David Atkinson reflects on scripture and morals

THERE are some American fundamentalists who use the Bible as a moral text book, selecting texts to support their viewpoint, and urging everyone to uphold “biblical values”. Common examples are abortion, the death penalty, and “family values”. John Collins, Old Testament Professor at Yale, author of books on Wisdom and on the Dead Sea Scrolls, rightly exposes this approach as failing to recognise the wide diversity of origins, cultures, and contexts within the Bible, which yields differing, sometimes contradictory, perspectives on many issues.

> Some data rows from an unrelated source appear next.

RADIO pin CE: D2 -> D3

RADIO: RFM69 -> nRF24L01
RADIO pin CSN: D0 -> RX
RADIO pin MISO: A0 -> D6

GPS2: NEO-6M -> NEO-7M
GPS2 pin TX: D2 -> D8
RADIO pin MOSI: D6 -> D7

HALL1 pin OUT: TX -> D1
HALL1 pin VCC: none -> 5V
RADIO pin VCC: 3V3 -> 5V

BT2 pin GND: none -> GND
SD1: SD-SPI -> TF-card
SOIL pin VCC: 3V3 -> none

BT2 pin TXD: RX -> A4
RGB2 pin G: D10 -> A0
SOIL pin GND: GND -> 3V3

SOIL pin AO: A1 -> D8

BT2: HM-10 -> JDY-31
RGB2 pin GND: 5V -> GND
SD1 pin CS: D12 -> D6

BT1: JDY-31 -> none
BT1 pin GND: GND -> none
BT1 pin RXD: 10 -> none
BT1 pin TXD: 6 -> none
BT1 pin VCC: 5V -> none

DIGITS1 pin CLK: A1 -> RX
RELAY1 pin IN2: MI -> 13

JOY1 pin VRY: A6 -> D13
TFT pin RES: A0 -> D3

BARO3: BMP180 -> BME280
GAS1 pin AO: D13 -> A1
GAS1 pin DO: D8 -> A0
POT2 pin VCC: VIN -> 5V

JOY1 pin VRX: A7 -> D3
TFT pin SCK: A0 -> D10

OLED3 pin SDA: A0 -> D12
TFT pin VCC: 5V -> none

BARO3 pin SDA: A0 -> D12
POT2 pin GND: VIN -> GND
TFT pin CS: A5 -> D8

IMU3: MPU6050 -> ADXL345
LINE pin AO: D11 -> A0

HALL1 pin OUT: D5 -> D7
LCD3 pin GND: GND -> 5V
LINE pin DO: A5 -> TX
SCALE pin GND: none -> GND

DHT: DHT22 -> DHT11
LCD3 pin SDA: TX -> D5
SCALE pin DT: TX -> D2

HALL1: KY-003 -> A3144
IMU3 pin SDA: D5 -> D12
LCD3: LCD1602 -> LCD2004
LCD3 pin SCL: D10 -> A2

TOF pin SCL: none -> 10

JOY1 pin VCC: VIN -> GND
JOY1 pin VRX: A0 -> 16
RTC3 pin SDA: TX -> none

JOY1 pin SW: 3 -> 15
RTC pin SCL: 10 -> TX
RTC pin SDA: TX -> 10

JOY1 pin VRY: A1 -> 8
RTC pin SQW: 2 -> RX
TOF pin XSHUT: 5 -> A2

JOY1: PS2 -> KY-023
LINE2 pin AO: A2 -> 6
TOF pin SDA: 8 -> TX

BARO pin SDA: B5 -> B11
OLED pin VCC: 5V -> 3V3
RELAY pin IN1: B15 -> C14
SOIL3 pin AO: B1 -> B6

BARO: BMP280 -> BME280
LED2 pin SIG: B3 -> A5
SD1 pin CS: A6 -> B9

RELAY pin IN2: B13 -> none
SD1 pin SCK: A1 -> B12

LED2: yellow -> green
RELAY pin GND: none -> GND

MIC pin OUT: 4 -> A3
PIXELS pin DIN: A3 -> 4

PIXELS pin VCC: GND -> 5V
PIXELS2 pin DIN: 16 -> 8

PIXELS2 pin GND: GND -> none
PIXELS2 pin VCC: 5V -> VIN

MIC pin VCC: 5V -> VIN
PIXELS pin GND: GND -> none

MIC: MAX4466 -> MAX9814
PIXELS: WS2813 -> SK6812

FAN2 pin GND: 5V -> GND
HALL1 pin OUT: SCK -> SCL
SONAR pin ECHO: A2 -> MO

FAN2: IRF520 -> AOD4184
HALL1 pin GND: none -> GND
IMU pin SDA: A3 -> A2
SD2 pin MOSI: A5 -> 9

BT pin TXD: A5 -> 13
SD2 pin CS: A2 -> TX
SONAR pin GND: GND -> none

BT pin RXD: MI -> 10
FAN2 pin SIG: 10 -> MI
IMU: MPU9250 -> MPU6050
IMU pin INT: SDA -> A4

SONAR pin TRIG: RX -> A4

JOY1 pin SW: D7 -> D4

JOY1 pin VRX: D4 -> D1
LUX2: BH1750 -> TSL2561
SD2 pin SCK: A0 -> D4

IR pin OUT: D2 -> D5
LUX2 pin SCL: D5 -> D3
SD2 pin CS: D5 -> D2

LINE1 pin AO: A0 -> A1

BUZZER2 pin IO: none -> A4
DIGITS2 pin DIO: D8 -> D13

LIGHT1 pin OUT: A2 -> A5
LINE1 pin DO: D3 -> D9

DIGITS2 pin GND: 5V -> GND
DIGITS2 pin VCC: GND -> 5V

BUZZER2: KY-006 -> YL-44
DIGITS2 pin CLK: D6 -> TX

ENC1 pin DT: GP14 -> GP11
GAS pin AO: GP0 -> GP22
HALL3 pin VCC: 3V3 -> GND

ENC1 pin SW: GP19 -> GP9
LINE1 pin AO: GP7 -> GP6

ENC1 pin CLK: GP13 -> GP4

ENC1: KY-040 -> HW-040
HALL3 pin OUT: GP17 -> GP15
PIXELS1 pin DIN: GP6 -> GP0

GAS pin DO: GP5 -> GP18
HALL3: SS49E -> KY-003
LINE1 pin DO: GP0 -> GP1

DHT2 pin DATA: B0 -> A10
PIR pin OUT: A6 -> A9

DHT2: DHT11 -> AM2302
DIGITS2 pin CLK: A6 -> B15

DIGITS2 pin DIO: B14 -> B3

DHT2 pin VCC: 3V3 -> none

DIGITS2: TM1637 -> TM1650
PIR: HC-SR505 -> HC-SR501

Collins makes clear that he is not describing the moral values of ancient Israel or early Christianity, and helpfully points readers instead to the fine studies by John Barton (Ethics in Ancient Israel) and Richard Hays (The Moral Vision of the New Testament). He has, rather, selected a set of “issues” that he regards as relevant within the Bible and in today’s contexts, and examines what the Bible actually says about them. He sets this within three important biblical frameworks: creation, covenant, and eschatology.

His topics include the right to life, gender, sexuality, marriage and family, the environment, slavery, violence, and social justice. Collins effectively demonstrates how such issues are morally complex, and that on each the biblical texts do not speak with a single voice, and that the search for “biblical values” becomes a quest for guiding principles rather than proof texts.

So there is no Bible discourse on human rights. The Bible does not say anything directly about abortion. The prophets are more concerned with social than with environmental ethics. The implications of the Gospels for ecology are indirect. Slavery is accepted in the Bible, but that does not settle the matter for us. Inevitably, several chapters conclude with “many other considerations besides these biblical texts will have to be taken into account.” Collins is clear on some biblical values: the prosperity gospel is a caricature of Bible teaching; justice is a central theme of the Hebrew Bible; and the New Testament underlines the fundamental importance of providing for the poor.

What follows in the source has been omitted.